Gumroad Gets $1.1 Million From Chris Sacca, Max Levchin And Others To Turn Any Link Into A Payment System

Gumroad, the buzzy one-man startup launched by Pinterest and Turntable app designer (and 19-year-old college dropout) Sahil Lavingia, officially launches today with over $1.1 million in seed funding from investors Accel Partners, Chris Sacca, Max Levchin, SV Angel, Josh Kopelman, Seth Goldstein, Naval Ravikrant, Collaborative Fund and Danny Rimer.

To use the Gumroad, sign in with Facebook or Twitter Auth and submit any link in the entry form, whether it be to a blogpost, Spotify playlist, Instagram, invite for an iPhone app, research paper or whatever you can come up with you crazy character!

The service asks you to set a price and gives you the option of whether or not you want to require an email for purchase and/or upload a photo.

Like a Bit.ly with payments built in, Gumroad makes it very very easy to share your payment engine/link on Facebook and Twitter, as well as track views and purchases with its Bit.ly-like analytics and a simple interface.

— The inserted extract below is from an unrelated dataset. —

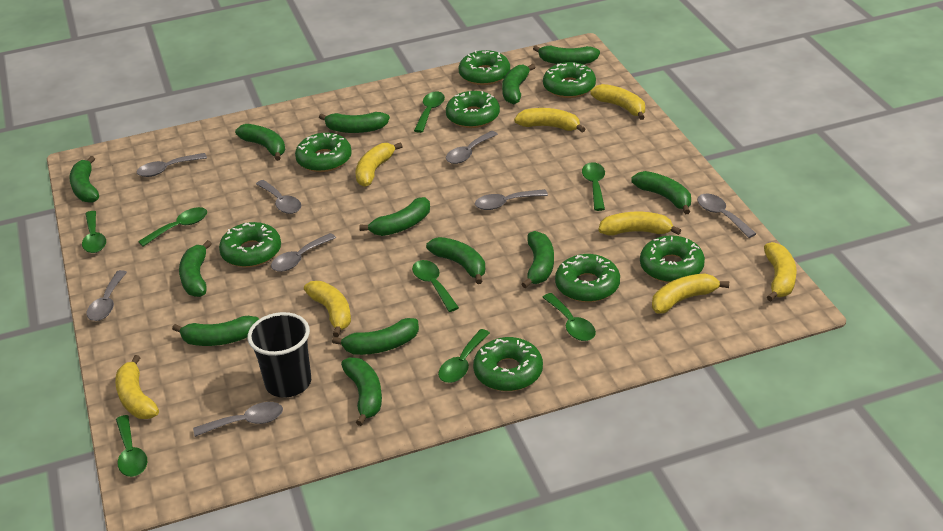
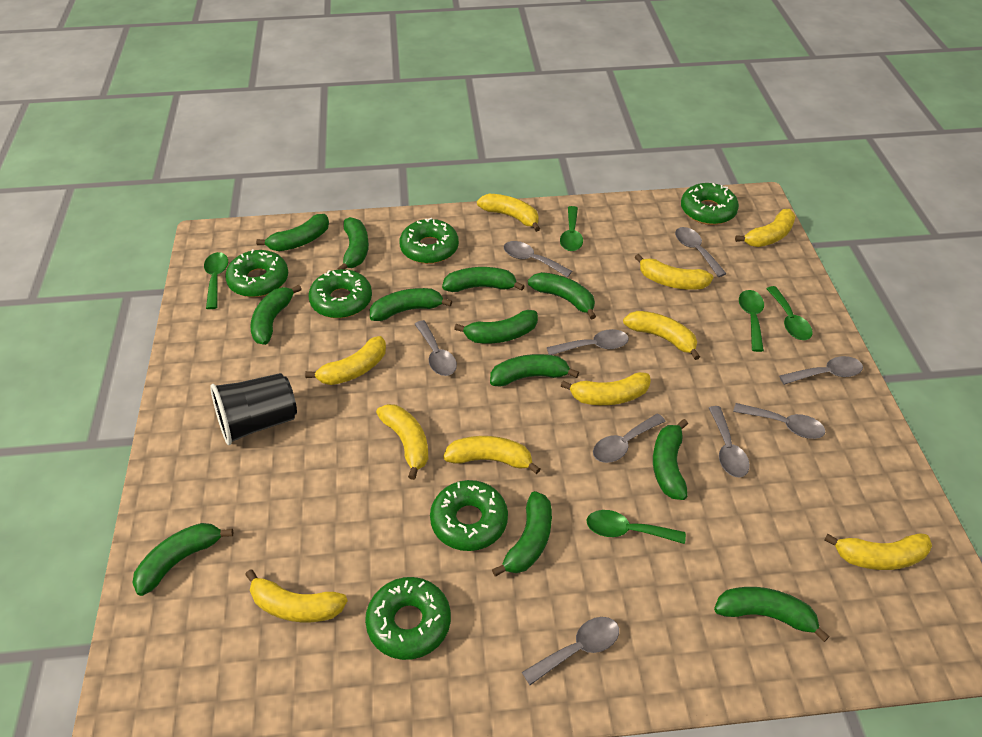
green banana: 13 -> 12
green donut: 8 -> 6
green spoon: 8 -> 5
grey spoon: 8 -> 9
yellow banana: 8 -> 10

Lavingia thinks that Facebook and Twitter can become the new marketplace/store-front and thus, in his view, Gumroad has the potential to be a huge sustainable (even billion dollar) company. Gumroad obviously disrupts the traditional and current online distribution systems, allowing artists with massive Twitter followings like Kanye and Gaga to sell directly to their followers, for example.

“The store model is kind of broken,” he told me in an interview for TCTV, “Every one talks to their fans and followers on Twitter and Facebook. But there’s a disconnect in the way people talk to their fans and the way people sell to their fans.”

In the same space as Kout, the startup protects its transactions through strict PCI compliance, to the point where Lavingia has physical auditors come in to make sure security is up to snuff. Of course, as a payments company, preventing fraud is his biggest challenge.

Gumroad monetizes by taking a 5% cut and 30 cents out of every transaction and Lavingia’s eventual goal is to have it “become a thing” i.e. when people see a Gumroad link on a social network, to know what it is and click on it.

“I don’t think five years ago this could have existed,” he says, “Just like Twitter has granted anyone the ability to talk to people, Gumroad could potentially grant everyone the ability to sell stuff, online or offline.”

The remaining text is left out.